One notable program of research that has been particularly attentive to the spatial qualities of mathematical reasoning is the work by Battista et al. (2018). They collected think-aloud data about emerging spatial descriptions from individual interviews and teaching experiments with elementary and middle-grade students to investigate the relationship between spatial reasoning and geometric reasoning. Across several studies, the investigators seldom observed the successful application of generalized object-based spatial skills of the type typically measured by psychometric instruments of spatial ability. Rather, they found that students’ geometric reasoning succeeded when “spatial visualization and spatial analytic reasoning [were] based on operable knowledge of relevant geometric properties of the spatial-geometric objects under consideration” (Battista et al., p 226; emphasis added). By highlighting the ways that one’s reasoning aligns with geometric properties, Battista and colleagues shifted the analytic focus away from either general, psychological constructs that can be vague and overly broad, and away from a narrow set of task-specific skills, to a kind of intermediate-level that are relevant for describing topic and task-specific performance while identifying forms of reasoning that may generalize beyond the specific tasks and objects at hand. For example, property-based spatial analytic reasoning might focus on an invariant geometric property, such as the property of rectangles that their diagonals always bisect each other, to guide the decomposition and transformation of rectangles and their component triangles in service of a geometric proof. Establishing bridges and analytic distinctions between education domain-centric analyses of this sort and traditional psychometric accounts about domain-general spatial abilities is central to our review and broader aims to relate mathematical reasoning processes to spatial processes.

Selecting a Spatial Taxonomy

As noted, a substantial body of empirical evidence indicates that students’ spatial abilities figure into their mathematical reasoning, offering promising pathways toward interventions designed to improve math education. To capitalize on this association, one of the first decisions mathematics education researchers must make is selecting a spatial taxonomy that suits the data collected and analyzed. A spatial taxonomy is an organizational system for classifying spatial abilities and, thus, serves an important role in shaping the theoretical framework for any inquiry as well as interpreting and generalizing findings from empirical investigations. However, the manner in which spatial abilities are subdivided, defined, and named has changed over the decades of research on this topic. In practice, the decision for how to define and select spatial abilities is often difficult for researchers who are not specialists due to the expansive literature in this area.

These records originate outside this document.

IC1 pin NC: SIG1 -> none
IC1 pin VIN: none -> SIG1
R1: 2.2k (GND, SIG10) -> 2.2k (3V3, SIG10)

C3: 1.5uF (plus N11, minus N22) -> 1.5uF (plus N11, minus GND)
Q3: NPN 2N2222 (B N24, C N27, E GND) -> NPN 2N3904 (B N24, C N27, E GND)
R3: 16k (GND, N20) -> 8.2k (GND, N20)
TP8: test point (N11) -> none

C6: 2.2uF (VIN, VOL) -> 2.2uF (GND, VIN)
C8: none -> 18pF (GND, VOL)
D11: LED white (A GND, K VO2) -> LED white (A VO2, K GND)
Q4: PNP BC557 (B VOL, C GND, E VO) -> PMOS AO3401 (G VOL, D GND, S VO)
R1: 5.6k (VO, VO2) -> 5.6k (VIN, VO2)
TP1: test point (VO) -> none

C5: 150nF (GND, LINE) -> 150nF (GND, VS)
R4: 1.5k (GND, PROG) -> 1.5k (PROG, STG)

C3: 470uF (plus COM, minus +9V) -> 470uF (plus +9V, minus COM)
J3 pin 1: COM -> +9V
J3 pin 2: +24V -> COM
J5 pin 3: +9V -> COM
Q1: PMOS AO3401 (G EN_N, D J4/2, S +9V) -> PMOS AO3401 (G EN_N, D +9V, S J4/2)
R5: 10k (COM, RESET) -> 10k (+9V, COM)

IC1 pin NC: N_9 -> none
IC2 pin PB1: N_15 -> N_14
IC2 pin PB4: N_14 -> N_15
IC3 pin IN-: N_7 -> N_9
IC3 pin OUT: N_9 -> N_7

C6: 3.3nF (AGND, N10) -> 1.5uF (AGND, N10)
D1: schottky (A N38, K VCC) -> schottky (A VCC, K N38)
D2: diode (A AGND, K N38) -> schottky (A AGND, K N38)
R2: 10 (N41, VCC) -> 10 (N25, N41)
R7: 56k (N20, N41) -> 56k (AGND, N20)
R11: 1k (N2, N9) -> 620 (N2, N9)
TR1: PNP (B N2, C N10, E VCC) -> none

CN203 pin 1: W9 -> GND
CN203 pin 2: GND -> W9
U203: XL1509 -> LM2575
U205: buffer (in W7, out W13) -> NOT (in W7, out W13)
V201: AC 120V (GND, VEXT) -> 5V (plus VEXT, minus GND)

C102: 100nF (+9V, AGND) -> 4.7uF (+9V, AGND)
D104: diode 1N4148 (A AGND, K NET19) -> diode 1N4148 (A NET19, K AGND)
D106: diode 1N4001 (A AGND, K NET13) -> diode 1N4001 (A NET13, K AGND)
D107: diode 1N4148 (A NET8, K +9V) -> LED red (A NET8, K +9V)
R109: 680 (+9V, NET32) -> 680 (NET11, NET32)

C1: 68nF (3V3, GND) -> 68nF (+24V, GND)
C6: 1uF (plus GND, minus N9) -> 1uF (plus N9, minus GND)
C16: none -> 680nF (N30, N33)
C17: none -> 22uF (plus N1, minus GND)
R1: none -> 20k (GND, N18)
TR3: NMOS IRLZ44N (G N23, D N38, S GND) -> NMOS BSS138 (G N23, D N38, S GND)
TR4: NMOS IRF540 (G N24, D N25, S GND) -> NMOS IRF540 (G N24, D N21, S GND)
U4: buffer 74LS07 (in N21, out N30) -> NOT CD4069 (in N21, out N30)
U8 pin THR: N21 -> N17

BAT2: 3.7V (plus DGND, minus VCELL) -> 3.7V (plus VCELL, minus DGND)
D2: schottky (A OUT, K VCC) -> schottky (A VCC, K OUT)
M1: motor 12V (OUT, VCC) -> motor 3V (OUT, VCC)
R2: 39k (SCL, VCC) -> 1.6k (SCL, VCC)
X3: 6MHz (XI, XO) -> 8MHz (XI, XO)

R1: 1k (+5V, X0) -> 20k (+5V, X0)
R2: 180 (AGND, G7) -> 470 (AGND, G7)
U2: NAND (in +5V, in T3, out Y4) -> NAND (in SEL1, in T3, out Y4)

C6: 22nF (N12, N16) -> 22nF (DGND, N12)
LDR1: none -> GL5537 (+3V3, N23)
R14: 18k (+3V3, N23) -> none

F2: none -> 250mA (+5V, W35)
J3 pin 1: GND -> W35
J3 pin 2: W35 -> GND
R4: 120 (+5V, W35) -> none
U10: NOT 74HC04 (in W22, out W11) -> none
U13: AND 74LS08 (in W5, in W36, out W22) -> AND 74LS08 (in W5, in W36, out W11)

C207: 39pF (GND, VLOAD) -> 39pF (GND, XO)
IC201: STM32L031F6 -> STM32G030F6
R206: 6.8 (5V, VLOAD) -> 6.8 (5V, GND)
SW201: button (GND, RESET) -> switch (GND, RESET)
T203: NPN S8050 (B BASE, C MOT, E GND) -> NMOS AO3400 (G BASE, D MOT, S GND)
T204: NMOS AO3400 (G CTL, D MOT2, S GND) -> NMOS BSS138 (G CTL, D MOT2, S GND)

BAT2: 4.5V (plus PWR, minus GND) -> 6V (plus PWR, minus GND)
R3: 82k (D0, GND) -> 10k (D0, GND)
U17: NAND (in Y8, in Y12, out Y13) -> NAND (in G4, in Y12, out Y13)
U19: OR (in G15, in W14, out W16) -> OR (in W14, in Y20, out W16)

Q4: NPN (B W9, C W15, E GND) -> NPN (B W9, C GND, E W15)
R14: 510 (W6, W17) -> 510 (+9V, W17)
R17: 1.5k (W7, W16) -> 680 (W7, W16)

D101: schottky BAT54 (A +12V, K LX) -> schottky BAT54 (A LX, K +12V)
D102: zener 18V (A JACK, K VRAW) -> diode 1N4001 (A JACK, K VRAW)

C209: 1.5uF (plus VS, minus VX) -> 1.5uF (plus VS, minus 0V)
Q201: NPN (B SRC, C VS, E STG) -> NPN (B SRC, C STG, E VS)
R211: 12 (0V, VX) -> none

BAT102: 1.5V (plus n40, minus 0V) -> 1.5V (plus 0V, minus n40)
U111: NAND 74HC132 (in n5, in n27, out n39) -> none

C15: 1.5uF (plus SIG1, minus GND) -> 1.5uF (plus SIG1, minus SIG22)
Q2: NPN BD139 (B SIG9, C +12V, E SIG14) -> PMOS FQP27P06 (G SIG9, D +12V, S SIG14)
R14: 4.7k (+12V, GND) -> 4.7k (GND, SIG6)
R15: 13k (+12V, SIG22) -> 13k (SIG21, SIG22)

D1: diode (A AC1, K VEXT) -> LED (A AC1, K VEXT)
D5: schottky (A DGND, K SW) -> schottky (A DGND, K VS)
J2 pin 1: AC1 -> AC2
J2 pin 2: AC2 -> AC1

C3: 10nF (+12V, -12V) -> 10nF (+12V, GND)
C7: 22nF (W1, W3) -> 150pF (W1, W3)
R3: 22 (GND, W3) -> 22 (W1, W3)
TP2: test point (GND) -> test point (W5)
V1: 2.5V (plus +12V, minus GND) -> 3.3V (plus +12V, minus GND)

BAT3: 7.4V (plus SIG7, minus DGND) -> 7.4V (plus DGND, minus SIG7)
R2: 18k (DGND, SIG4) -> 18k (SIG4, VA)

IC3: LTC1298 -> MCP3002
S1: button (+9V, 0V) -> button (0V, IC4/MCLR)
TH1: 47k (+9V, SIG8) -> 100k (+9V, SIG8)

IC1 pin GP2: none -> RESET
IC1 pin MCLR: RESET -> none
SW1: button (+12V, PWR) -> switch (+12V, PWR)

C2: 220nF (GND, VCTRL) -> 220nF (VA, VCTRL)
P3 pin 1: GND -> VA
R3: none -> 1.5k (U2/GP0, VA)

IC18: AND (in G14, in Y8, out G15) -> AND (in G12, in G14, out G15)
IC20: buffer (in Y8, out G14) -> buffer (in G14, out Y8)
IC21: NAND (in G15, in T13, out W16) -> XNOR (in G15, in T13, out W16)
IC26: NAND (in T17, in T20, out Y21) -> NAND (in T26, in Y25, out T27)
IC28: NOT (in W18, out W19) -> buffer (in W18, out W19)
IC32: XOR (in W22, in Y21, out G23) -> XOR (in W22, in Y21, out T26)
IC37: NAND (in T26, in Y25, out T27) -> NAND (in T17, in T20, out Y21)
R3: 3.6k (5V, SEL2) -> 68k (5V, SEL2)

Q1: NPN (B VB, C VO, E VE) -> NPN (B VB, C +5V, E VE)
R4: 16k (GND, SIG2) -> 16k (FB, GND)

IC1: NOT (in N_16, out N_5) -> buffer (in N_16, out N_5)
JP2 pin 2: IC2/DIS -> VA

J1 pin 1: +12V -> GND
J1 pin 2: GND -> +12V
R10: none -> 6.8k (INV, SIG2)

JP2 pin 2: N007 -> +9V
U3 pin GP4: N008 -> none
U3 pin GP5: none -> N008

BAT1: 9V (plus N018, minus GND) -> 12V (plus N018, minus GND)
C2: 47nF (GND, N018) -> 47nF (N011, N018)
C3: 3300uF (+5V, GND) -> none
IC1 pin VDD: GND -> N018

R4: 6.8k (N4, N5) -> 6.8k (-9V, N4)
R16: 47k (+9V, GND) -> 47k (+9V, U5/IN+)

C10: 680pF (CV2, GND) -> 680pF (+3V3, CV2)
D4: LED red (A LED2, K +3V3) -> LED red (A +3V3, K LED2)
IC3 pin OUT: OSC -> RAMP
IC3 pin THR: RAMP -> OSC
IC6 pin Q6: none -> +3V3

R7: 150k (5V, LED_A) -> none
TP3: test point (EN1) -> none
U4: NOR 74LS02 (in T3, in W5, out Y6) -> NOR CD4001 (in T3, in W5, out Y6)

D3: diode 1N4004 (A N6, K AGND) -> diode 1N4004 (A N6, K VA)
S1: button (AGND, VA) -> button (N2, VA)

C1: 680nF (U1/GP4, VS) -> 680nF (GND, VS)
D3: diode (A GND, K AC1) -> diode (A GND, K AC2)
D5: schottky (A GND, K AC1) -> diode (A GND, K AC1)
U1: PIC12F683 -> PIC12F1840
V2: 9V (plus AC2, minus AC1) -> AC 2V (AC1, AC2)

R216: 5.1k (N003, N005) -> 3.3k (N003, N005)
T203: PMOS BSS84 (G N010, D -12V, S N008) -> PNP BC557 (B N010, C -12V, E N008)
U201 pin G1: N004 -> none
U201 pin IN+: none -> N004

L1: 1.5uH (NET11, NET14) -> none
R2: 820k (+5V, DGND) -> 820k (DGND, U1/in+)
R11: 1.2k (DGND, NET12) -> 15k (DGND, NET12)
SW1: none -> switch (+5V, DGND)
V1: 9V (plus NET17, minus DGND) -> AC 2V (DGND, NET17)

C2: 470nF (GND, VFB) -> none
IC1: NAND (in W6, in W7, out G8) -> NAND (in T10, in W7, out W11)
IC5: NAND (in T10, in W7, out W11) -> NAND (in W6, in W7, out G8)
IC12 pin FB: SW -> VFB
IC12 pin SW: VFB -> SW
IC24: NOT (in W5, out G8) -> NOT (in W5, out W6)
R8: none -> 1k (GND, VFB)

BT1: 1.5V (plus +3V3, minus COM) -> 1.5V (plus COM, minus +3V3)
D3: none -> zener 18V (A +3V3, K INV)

In an attempt to make the vast number of spatial definitions and subcomponents more navigable for mathematics researchers and educators, we describe three general types of spatial taxonomies that are reflected in the current literature: Those that (1) classify according to different specific spatial abilities, (2) distinguish between different broad spatial abilities, and (3) those that treat spatial abilities as derived from a single, or unitary, factor structure. Although this is not a comprehensive account, these spatial taxonomies were chosen to highlight the main sub-factor dissociations in the literature.

Specific-Factor Structures

Since the earliest conceptualization (e.g., Galton, 1879), the communities of researchers studying spatial abilities have struggled to converge on one all-encompassing definition or provide a complete list of its subcomponents. Though the literature provides a variety of definitions of spatial ability that focus on the capacity to visualize and manipulate mental images (e.g., Battista, 2007; Gaughran, 2002; Lohman, 1979; Sorby, 1999), some scholars posit that it may be more precise to define spatial ability as a constellation of quantifiably measurable skills based on performance on tasks that load on specific individual spatial factors (Buckley et al., 2018). Difficulties directly observing the cognitive processes and neural structures involved in spatial reasoning have, in practice, spurred substantive research focused on uncovering the nature of spatial ability and its subcomponents. Historically, scholars have used psychometric methods to identify a variety of specific spatial subcomponents, including closure flexibility/speed (Carroll, 1993), field dependence/independence (McGee, 1979; Witkin, 1950), spatial relations (Carroll, 1993; Lohman, 1979), spatial orientation (Guilford & Zimmerman, 1948), spatial visualization (Carroll, 1993; McGee, 1979), and speeded rotation (Lohman, 1988). However, attempts to dissociate subfactors were often met with difficulty due to differing factor analytic techniques and variations in the spatial ability tests that were used (D'Oliveira, 2004). The subsequent lack of cohesion in this field of study led to different camps of researchers adopting inconsistent names for spatial subcomponents (Cooper & Mumaw, 1985; McGee, 1979) and divergent factorial frameworks (Hegarty & Waller, 2005; Yilmaz, 2009). Such a lack of convergence is clearly problematic for the scientific study of spatial ability and its application to mathematics education research.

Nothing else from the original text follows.